На улицах нашего Киева — немцы! Третий месяц плена. Порою все это представляется кошмаром, и хочется как можно скорее проснуться от страшного сна, легко вздохнуть. Но увы, это не сон: вокруг чужая речь, чужая форма, патрули на перекрестках улиц, приказы и плакаты, плакаты и приказы, запрещение передвигаться где и как хочешь, чужие учреждения и порядки, постоянная опасность облавы, тяжелой работы, страх, что куда-нибудь пойдешь, а обратно домой уже не вернешься.
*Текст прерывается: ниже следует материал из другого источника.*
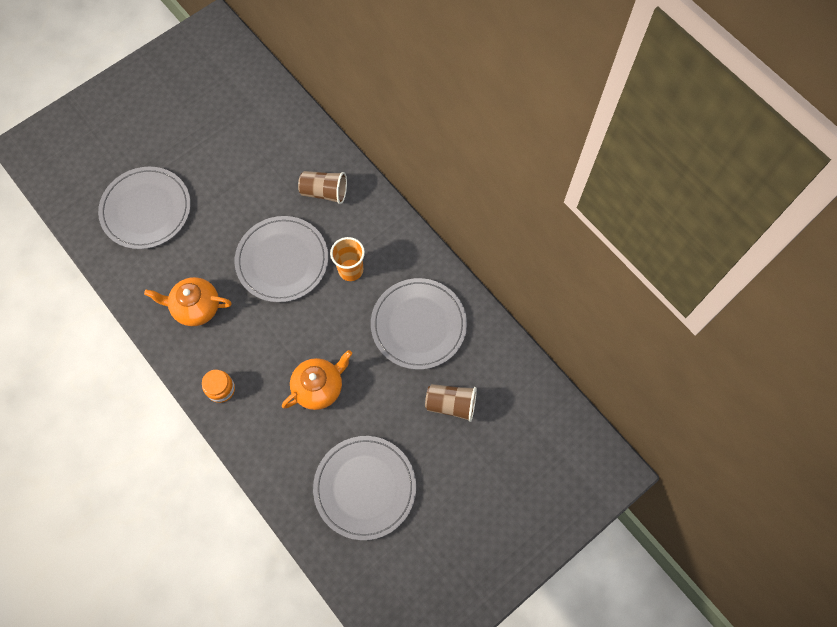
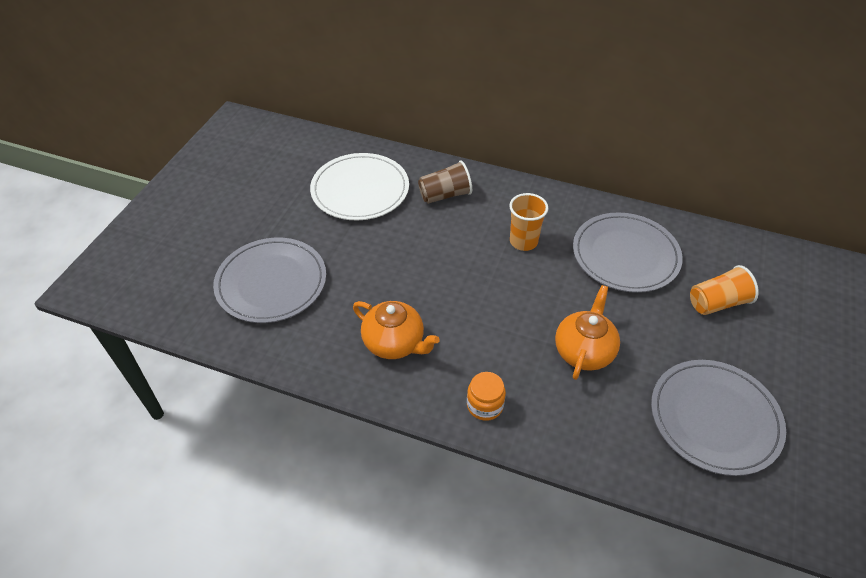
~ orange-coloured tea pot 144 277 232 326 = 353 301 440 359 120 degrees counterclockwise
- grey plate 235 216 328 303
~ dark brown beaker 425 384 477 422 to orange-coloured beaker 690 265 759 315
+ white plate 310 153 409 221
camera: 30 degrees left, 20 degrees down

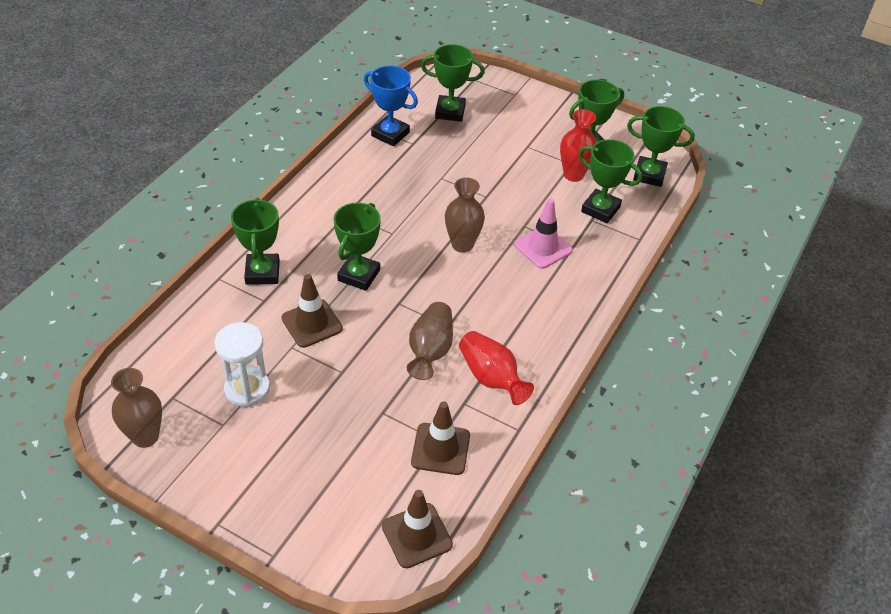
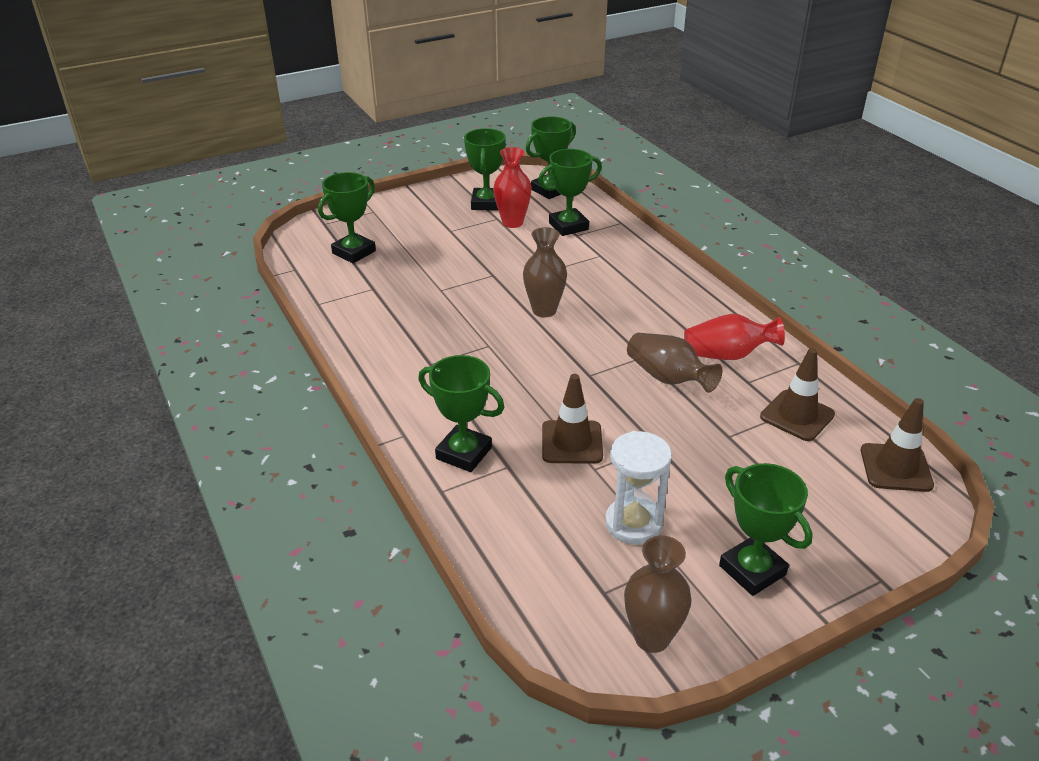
~ leaf-green prize cup 333 202 381 291 to 719 463 813 596
- blue prize cup 364 66 418 146
- rose-pink safety cone 514 198 573 269
camera: 55 degrees left, 10 degrees down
Стоит только поглядеть дерзко, не свернуть с дороги, хоть чем-нибудь выдать свое настроение!.. Быстро проходишь мимо, а когда нужно, закрываешь на какое-то мгновение глаза, чтобы они тебя не выдали. Люди наши точно тени. И здороваются могильным голосом. Уцелевшие от бомбежки магазины совершенно опустели, нигде ни крошки съестного. Сохранившиеся вывески поражают старыми, «не от мира сего» надписями: «Рыба», «Сметана», «Сыр», «Масло», «Смалец», «Богатый выбор колбасных изделий» и т. д. Они только вызывают ненужную работу слюнных желез. На витринах хлебных магазинов висят объявления: «Хлеба нет», «Хлеб по талону № 3» (уже третий месяц «отпускают» хлеб лишь по третьему талону!). На витринах отдельных комиссионных магазинов, до которых немцы пока что еще не добрались, красуются разные занятные и дорогие вещи, но их есть нельзя, и они никому теперь не нужны.
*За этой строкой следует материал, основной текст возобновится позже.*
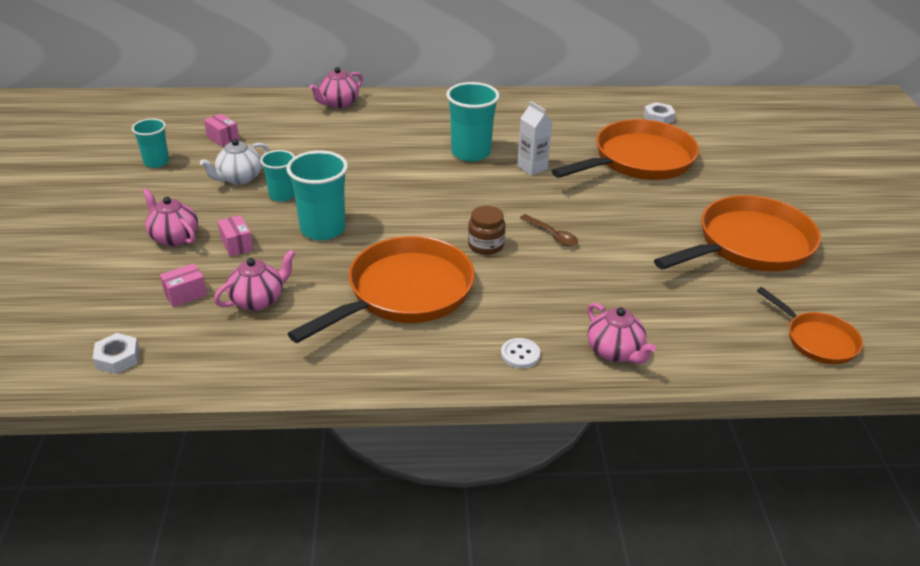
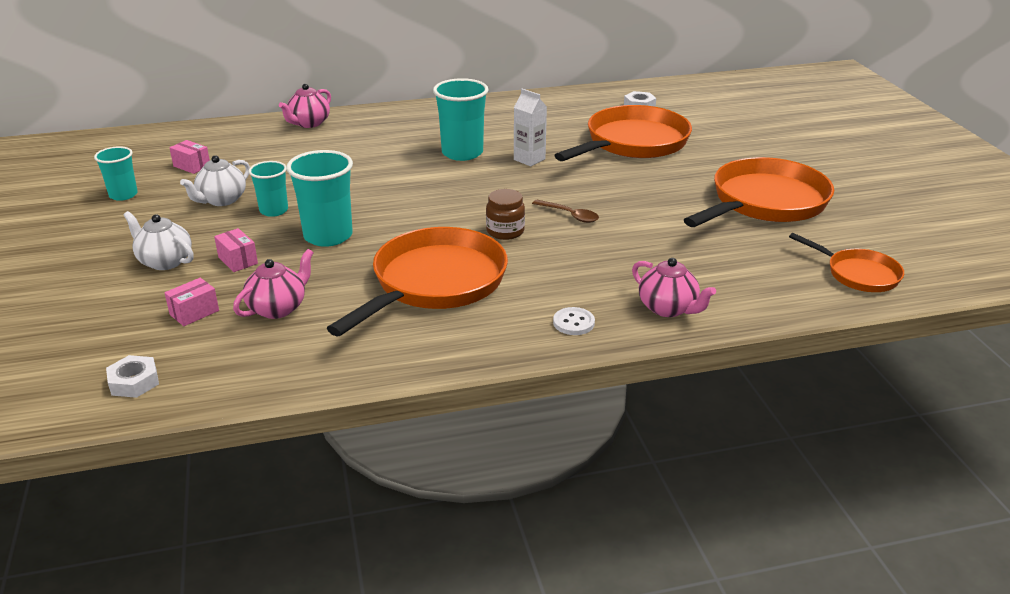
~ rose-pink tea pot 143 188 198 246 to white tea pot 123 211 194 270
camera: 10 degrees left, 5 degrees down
По улицам снуют в разных направлениях немецкие легковые машины и грузовики. В городе все для немцев, все немецкое.
В последнее время на улицах стали чаще попадаться на глаза украинские полицаи с желто-голубыми повязками на рукавах. Эти — особенно омерзительны.
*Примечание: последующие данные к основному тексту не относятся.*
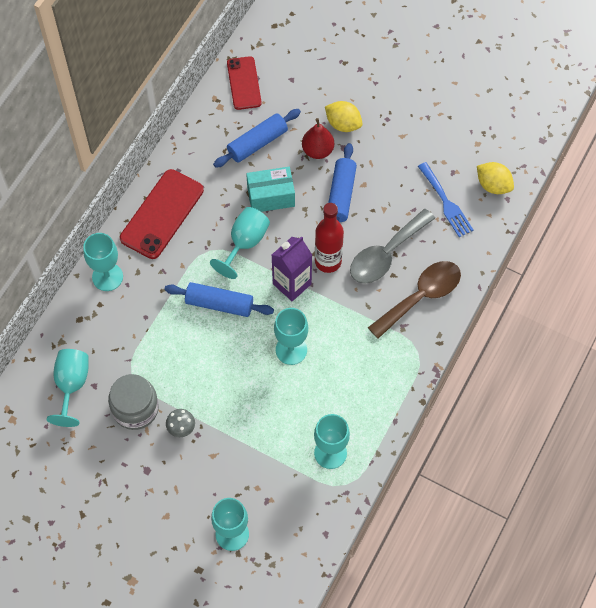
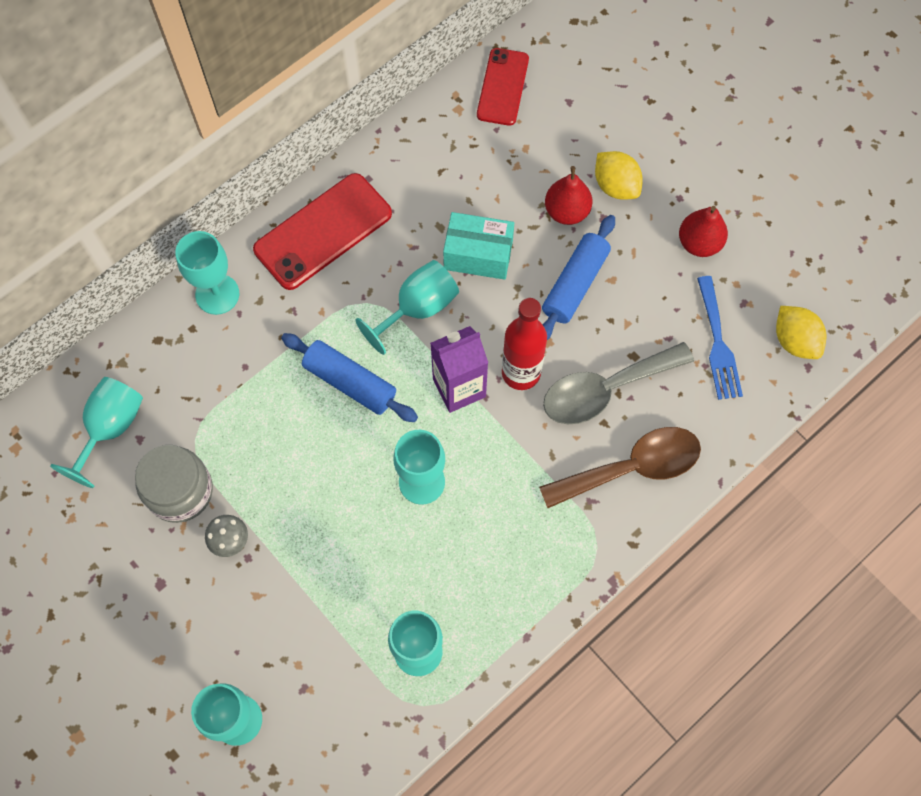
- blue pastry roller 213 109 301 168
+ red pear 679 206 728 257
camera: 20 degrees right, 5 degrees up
Действуют отдельные линии трамваев. На моторном вагоне посадка и высадка разрешена только с задней площадки. Передняя — для немцев.
Хочу поскорее попасть на Куреневку. Здесь меньше руин, серо-зеленых шинелей, а дома, в садочке, и вовсе все свое, тут надежда более уверенная, более прочная.
Как-то плелась домой, обессиленная, злая. Вечерело. В сумерках город казался еще более мертвым. Поравнявшись со мной, какой-то гражданин спросил:
— Не знаете, который теперь час?
— Лихой! — в сердцах ответила я и тут же спохватилась…
— Благодарю, — услышала теплый ответ.
Утром в школе был «педсовет». Обсуждался важный вопрос: где добыть лошадь, чтобы привезти для коллектива мороженой свеклы, которую можно набрать без наряда: целые плантации неубранной свеклы занесены снегом, колхозники кормят ею скот.
Районы эти не менее чем в двухстах километрах от Киева, доставить оттуда свеклу — проблема весьма сомнительная, мы, однако, обсуждали ее, чтобы на душе было как-то легче, чтобы оставалась хоть какая-нибудь надежда. Мне и Анастасии Михайловне поручено найти лошадь; кроме того, мне предложено добыть наряд на такую свеклу из буртов, находящихся поближе к городу, тогда, возможно, найдется испольщик, который согласится ее привезти. Такой вариант представляется всем несколько более реальным.